When characters run amok
I’m 12,000 words into a new writing project.
I know, I know. I’m supposed to be working on that autobiographical collection of essays.
I’ll just come clean and say it straight: That project was boring the heck out of me. I thought I’d start another project as a joke, but the joke’s on me, because that project’s got me wrapped around its little finger. (Just don’t ask me to pinpoint that “little finger” on a diagram, because I can’t!)
One thing about this project that’s bugging me is how much its characters talk.
I think, “OK, these guys have got to communicate X.” But when they get to talking, they don’t just talk about X. They talk about X, X’s little brother Pedro, Pedro’s crush on Georgia, and Georgia’s hometown in southeastern New Mexico, as well as the fauna particular to the area.
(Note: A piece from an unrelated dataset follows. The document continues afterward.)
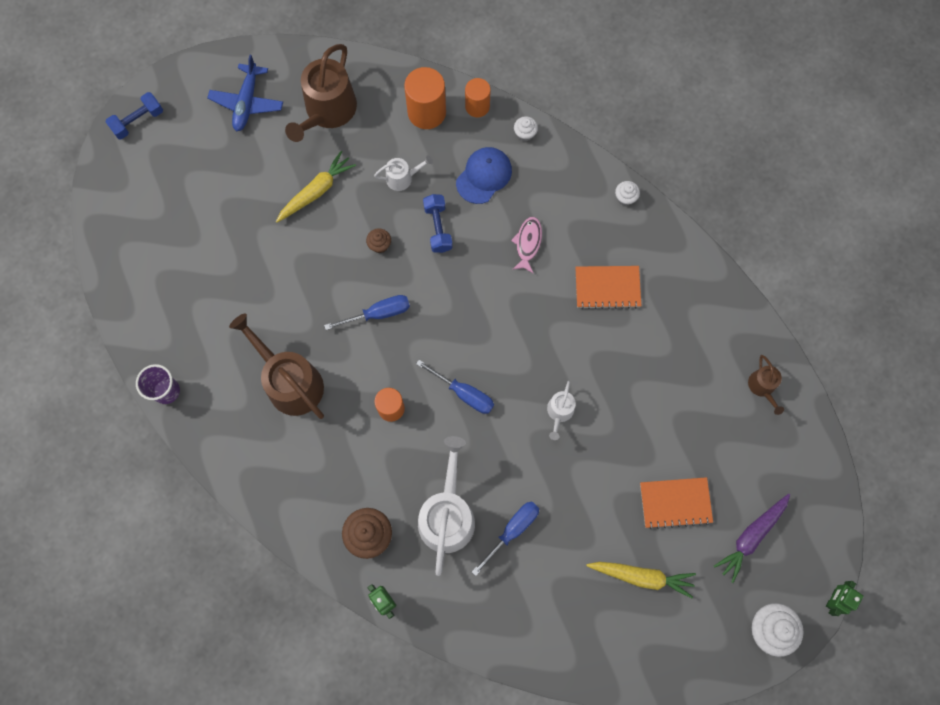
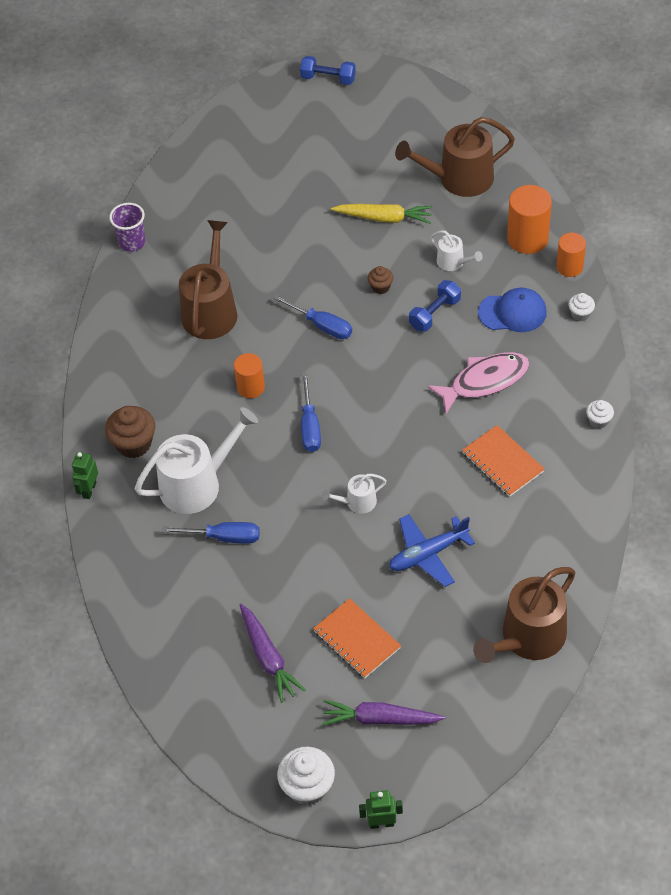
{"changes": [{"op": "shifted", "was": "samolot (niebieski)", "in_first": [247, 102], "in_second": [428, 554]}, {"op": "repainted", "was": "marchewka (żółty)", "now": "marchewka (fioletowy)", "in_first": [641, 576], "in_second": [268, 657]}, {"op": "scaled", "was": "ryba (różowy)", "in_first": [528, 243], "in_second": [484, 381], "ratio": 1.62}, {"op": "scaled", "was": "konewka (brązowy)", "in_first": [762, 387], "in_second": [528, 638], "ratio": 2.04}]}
Like WALL-E‘s EVE and adorable little cleaning machine, I’m pretty objective-driven in real life. It’s not uncommon for me to obtain the information I need ten seconds into a conversation with someone and then actually ask questions like, “Wait, why are we still talking?” twenty seconds after that. (I’m getting better about this.)
The fact my project’s characters can’t stop talking is maddening. And yet, in an approach I should probably better emulate in real life, I let them talk. This is where I find out who they are. I can cut their conversations all I want later, but right now, they are telling me about themselves. It’s important. It’s good.
Yes, it’s slow, but it’s good. And I’m just going to sit here reminding myself of that. “It’s good. It’s all good. No, really, it’s good.”
(But, seriously, characters, why do you have to talk so much?!)